Heidi Gough, affiliate analysis professor, civil and environmental engineering

In 2022, the School of Engineering was missing for research overseas applications, however Affiliate Professor Heidi Gough was decided to present college students choices for finding out overseas. “If college students are robust sufficient to get a level from the UW, they need to have the chance for a global expertise,” says Gough. A professor of water engineering, she additionally felt it essential that college students apply their studying to totally different climates, populations and useful resource conditions.

So she contacted colleagues in some of the water-scarce nations on the earth: Jordan. With professors on the Jordan College for Science and Know-how, she co-designed and launched the course Water in an Arid Land in 2022.

To make this program as possible as potential for college kids, Gough made positive the five-credit course would depend as a technical elective (required for the engineering diploma). Gough runs her course through the four-week Early Fall Begin time period to work round college students’ summer season internship schedules. By 2022 she has run this system 4 instances, every time bringing 8-12 college students to Irbid, Jordan. There, UW and Jordanian college students have a very immersive expertise – residing, touring and dealing collectively.

The UW college students are typically a mixture of home and worldwide, undergraduates and graduate college students. Additionally they are typically a disciplinary combine, together with college students specializing in chemical, structural and/or water engineering, or environmental research. All work collectively on tasks with Jordanian undergraduate and graduate college students – collaborating throughout cultures, disciplines and academic ranges.

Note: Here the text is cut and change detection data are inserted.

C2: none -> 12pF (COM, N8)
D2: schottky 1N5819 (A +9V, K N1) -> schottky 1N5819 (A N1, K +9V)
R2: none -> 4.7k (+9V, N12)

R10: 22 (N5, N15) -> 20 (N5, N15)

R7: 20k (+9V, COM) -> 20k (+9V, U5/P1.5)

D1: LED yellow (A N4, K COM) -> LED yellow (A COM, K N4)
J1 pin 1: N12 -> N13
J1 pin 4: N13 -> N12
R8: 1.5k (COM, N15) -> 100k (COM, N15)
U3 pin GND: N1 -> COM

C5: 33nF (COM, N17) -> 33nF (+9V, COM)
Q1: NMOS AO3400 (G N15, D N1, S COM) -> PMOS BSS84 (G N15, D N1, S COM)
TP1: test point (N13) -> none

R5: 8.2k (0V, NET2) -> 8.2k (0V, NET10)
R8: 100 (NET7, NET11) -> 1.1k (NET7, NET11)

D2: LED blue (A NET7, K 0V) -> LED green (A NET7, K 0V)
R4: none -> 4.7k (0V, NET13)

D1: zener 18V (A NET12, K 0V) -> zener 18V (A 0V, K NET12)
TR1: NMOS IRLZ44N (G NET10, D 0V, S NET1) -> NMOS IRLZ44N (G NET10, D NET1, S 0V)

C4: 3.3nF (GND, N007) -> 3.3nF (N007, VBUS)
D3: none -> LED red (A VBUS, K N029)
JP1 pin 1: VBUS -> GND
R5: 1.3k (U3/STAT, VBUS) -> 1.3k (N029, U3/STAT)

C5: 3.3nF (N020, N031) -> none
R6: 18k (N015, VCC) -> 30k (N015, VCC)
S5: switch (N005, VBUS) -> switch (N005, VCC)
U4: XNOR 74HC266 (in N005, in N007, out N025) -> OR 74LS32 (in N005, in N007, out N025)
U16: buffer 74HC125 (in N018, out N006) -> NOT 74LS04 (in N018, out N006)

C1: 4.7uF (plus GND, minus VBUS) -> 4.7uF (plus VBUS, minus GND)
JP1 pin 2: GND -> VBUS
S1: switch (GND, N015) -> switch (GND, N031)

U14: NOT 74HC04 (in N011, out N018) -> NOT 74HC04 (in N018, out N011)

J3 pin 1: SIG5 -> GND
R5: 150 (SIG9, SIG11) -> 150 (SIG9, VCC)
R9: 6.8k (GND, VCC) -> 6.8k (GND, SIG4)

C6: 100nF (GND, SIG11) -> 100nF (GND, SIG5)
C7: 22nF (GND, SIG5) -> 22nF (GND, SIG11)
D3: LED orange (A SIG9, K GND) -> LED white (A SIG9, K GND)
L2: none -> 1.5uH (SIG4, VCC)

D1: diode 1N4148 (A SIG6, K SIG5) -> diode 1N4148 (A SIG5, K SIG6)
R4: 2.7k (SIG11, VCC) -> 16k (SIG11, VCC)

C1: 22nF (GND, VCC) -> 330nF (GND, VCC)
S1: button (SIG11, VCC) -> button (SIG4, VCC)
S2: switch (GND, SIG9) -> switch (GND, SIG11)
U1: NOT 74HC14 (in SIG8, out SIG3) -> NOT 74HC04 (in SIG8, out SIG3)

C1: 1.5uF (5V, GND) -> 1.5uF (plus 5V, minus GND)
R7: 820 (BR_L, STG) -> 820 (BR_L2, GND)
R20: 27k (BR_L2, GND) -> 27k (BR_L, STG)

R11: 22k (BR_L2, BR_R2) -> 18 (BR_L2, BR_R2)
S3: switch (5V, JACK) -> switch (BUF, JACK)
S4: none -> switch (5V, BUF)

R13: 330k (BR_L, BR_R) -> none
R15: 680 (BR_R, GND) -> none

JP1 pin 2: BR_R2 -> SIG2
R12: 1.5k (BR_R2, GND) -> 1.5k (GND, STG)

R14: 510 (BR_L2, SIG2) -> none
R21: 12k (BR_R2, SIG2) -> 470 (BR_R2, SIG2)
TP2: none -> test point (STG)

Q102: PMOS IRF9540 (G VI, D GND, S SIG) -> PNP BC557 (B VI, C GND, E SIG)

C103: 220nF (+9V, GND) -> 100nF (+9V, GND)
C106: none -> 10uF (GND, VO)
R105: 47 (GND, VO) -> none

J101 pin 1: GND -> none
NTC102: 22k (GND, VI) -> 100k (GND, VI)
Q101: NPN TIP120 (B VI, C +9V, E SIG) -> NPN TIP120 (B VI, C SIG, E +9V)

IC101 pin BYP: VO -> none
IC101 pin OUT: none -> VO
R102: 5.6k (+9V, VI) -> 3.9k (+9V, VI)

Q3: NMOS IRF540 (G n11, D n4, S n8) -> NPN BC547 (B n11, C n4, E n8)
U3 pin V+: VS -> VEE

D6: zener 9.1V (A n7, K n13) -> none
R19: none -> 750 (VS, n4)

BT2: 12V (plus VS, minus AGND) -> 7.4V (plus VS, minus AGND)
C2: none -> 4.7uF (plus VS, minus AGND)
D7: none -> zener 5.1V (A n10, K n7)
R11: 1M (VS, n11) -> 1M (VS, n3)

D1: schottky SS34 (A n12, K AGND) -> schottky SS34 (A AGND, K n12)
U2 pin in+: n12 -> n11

Making the research overseas expertise native

At present, Gough is working onerous to increase an analogous expertise to Jordanian college students, by bringing them to check alongside UW college students on the Olympic Peninsula. Her course Sustainable Water in a Moist Area launched in summer season 2022 with UW college students, who lived and labored on the Peninsula for 4 weeks. In Washington, college students had a spread of cross-cultural experiences: visiting tribes in Kitsap County to learn the way they handle assets; evaluating values round water throughout tribes and cities; and speaking with metropolis officers about sustainability in several areas.

Gough designed the course with the blended cohort – Jordanian college students with UW college students – in thoughts, and is making progress round preliminary obstacles to Jordanian college students receiving course credit score. She appears ahead to Jordanian college students becoming a member of within the expertise in Summer time 2023.

Contributors in Engineering Rome: a five-credit course, led by Affiliate Professor of Engineering Steve Muench, that takes college students to Italy for 3 weeks through the summer-fall quarter break to check 3,000 years of Roman and Italian engineering. Photograph credit score: Mark Stone, College Advertising & Communication.